W związku z kontrowersjami wokół spektaklu Klątwa w reżyserii Olivera Frljicia oraz  manipulacjami medialnymi i licznymi wypowiedziami osób, które nie widziały spektaklu, Teatr Powszechny im. Zygmunta Hübnera w Warszawie apeluje o zaprzestanie medialnych manipulacji i mowy nienawiści.

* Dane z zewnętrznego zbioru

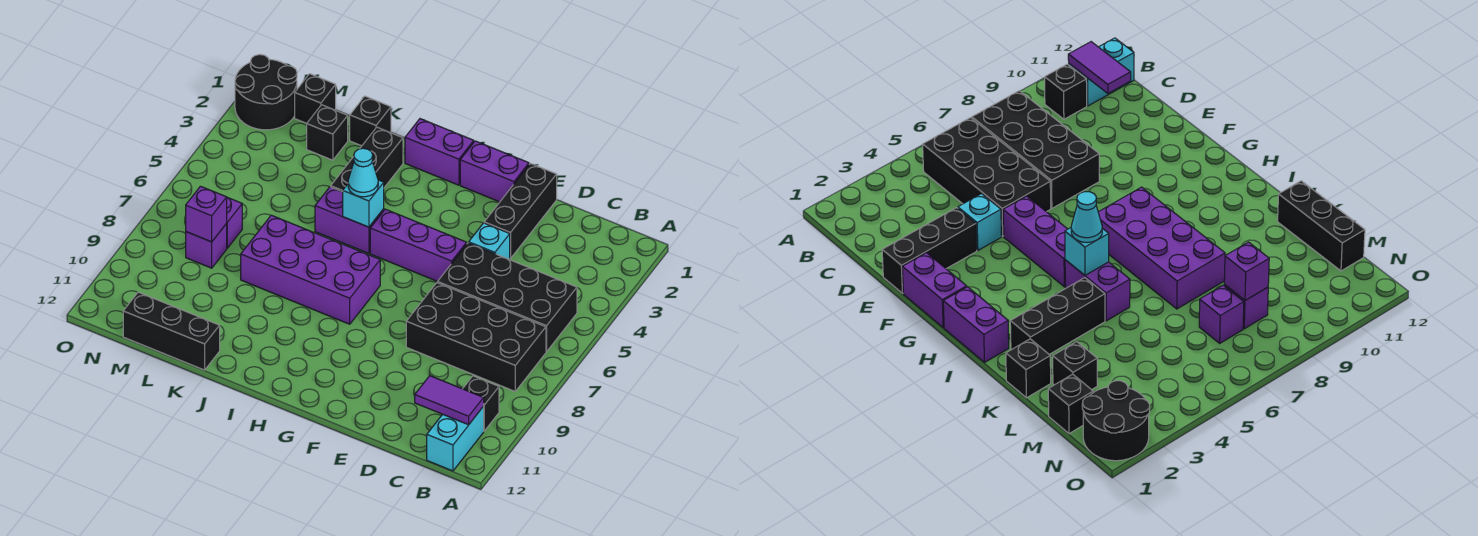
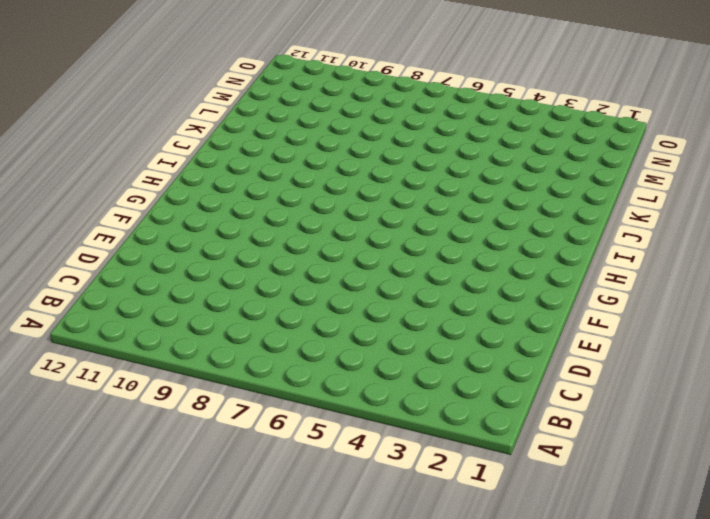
none -> black brick B5:E6 level 1
none -> black brick B7:E8 level 1
none -> black brick B10 level 1

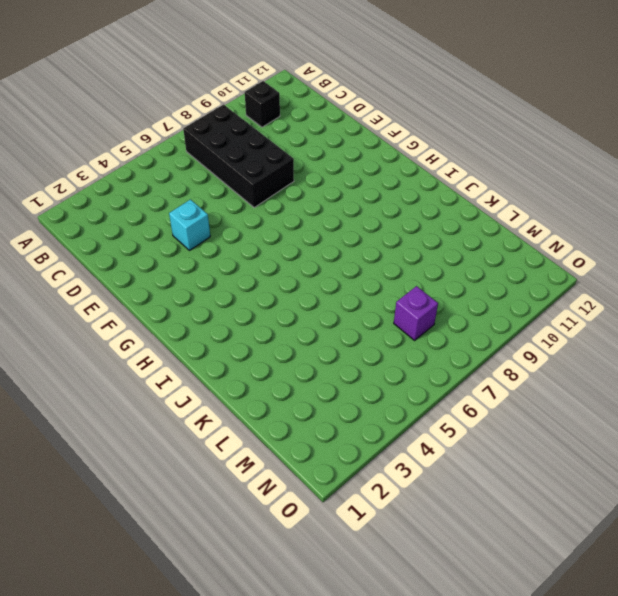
none -> black brick B5:E6 level 1
none -> cyan brick B11:B12 level 1
none -> black brick E1:E3 level 1

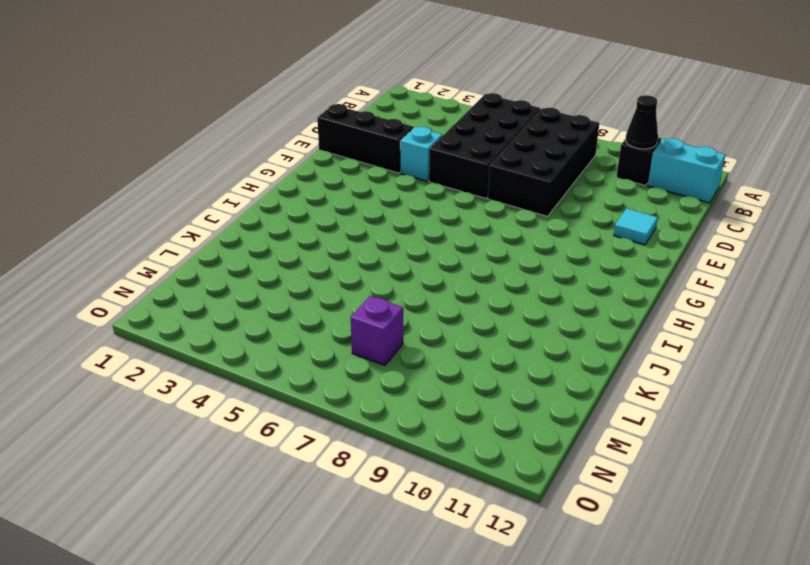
black cone B10 level 2 -> none
cyan tile E11 level 1 -> none
none -> purple brick F1:G1 level 1
none -> purple brick F5:H5 level 1
none -> purple brick H1:I1 level 1

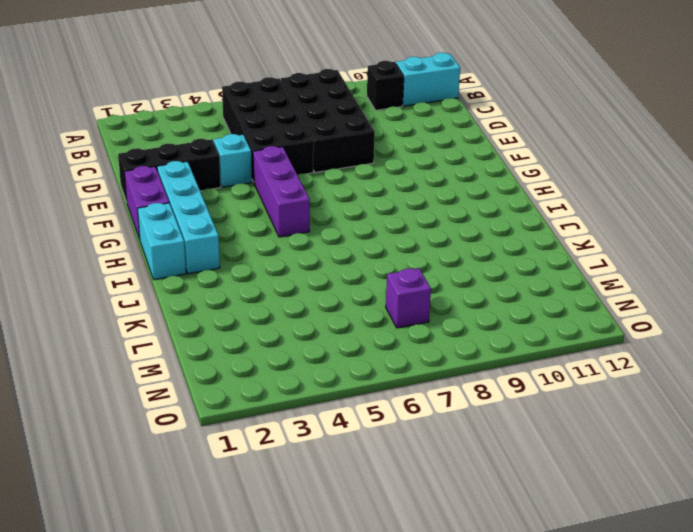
cyan brick F2:I2 level 1 -> none
cyan brick H1:I1 level 1 -> purple brick H1:I1 level 1
none -> purple brick H7:K8 level 1
none -> purple brick I5:J5 level 1
none -> black brick J2:J4 level 1

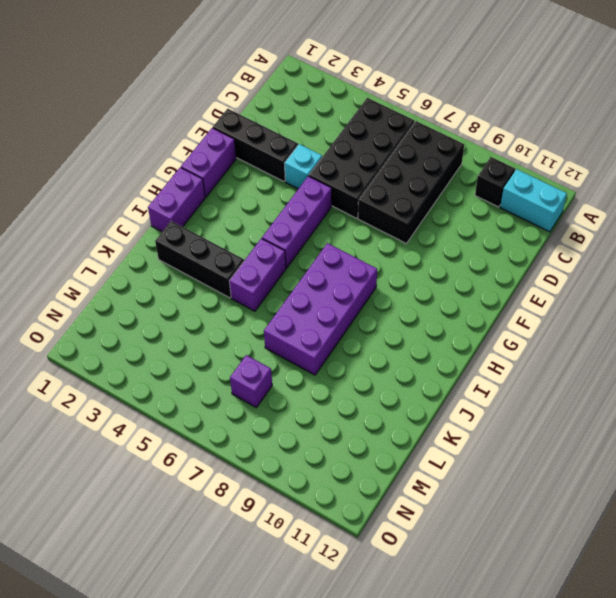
none -> black brick K1 level 1
none -> black brick K12:M12 level 1
none -> black brick L2 level 1

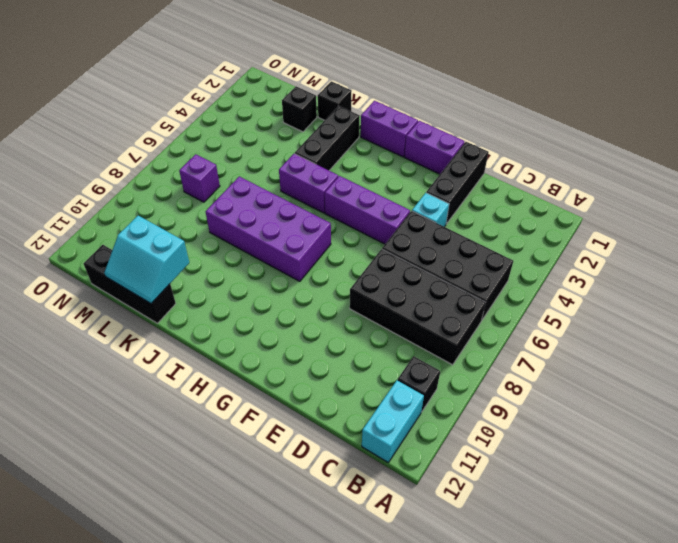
cyan slope K11:L12 level 2 top 11 -> none
none -> black brick M1 level 1
none -> purple brick M8 level 1
none -> black round brick N1:O2 level 1

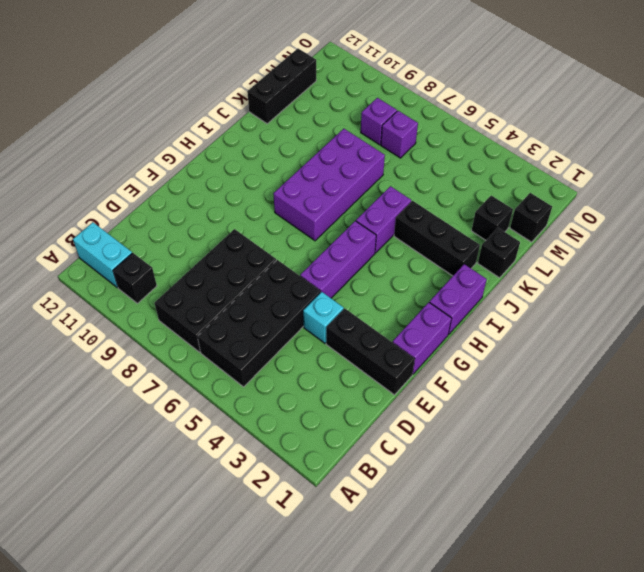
none -> black round brick N1:O2 level 1
none -> purple tile B11:C11 level 2
none -> cyan brick I5 level 2

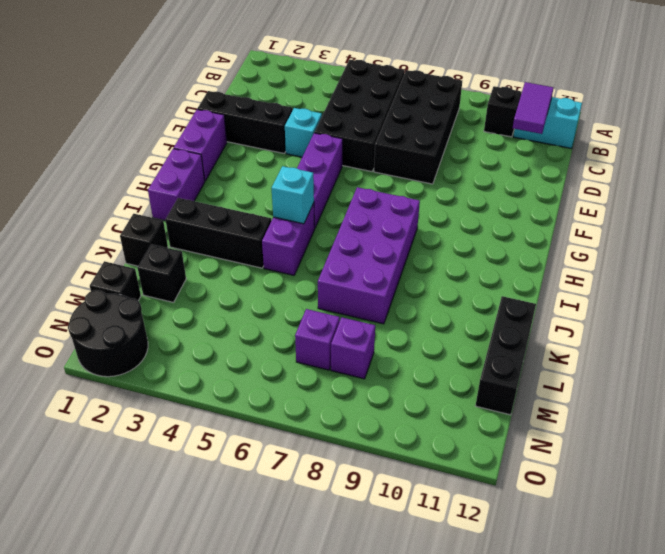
none -> purple brick M8 level 2
none -> cyan cone I5 level 3

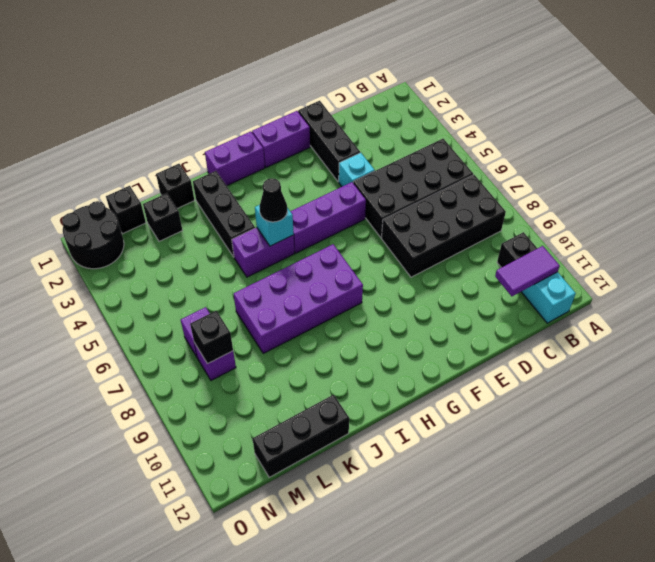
black cone I5 level 3 -> cyan cone I5 level 3
black brick M8 level 2 -> purple brick M8 level 2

1. Za kształt artystyczny spektaklu odpowiadają jego realizatorzy oraz dyrekcja teatru, która spektakl zaakceptowała i wprowadziła do repertuaru. Niedopuszczalne są wszelkie ataki na aktorów, którzy w spektaklu wykonują jedynie swoje role. Oczywistym jest, że nie można utożsamiać zachowania granych przez nich postaci z ich prywatnymi poglądami. Zwracamy uwagę, że osoby dokonujące ataków na aktorów oraz innych pracowników teatru mogą zostać pociągnięte do odpowiedzialności zarówno cywilnej, jak i karnej. Informujemy, że zgodnie z art. 190 kodeksu karnego grożenie innej osobie popełnieniem przestępstwa na jej szkodę lub szkodę osoby najbliższej, podlega grzywnie, karze ograniczenia wolności albo pozbawienia wolności do lat 2. Ponadto, kodeks karny przewiduje przestępstwa zniesławienia (art. 212 kodeksu karnego) i zniewagi (art. 216 kodeksu karnego). Prosimy również pamiętać, że w świetle art. 23 kodeksu cywilnego i art. 47 Konstytucji Rzeczpospolitej Polskiej cześć, dobre imię i prawo do prywatności stanowią chronione dobra osobiste każdego z aktorów.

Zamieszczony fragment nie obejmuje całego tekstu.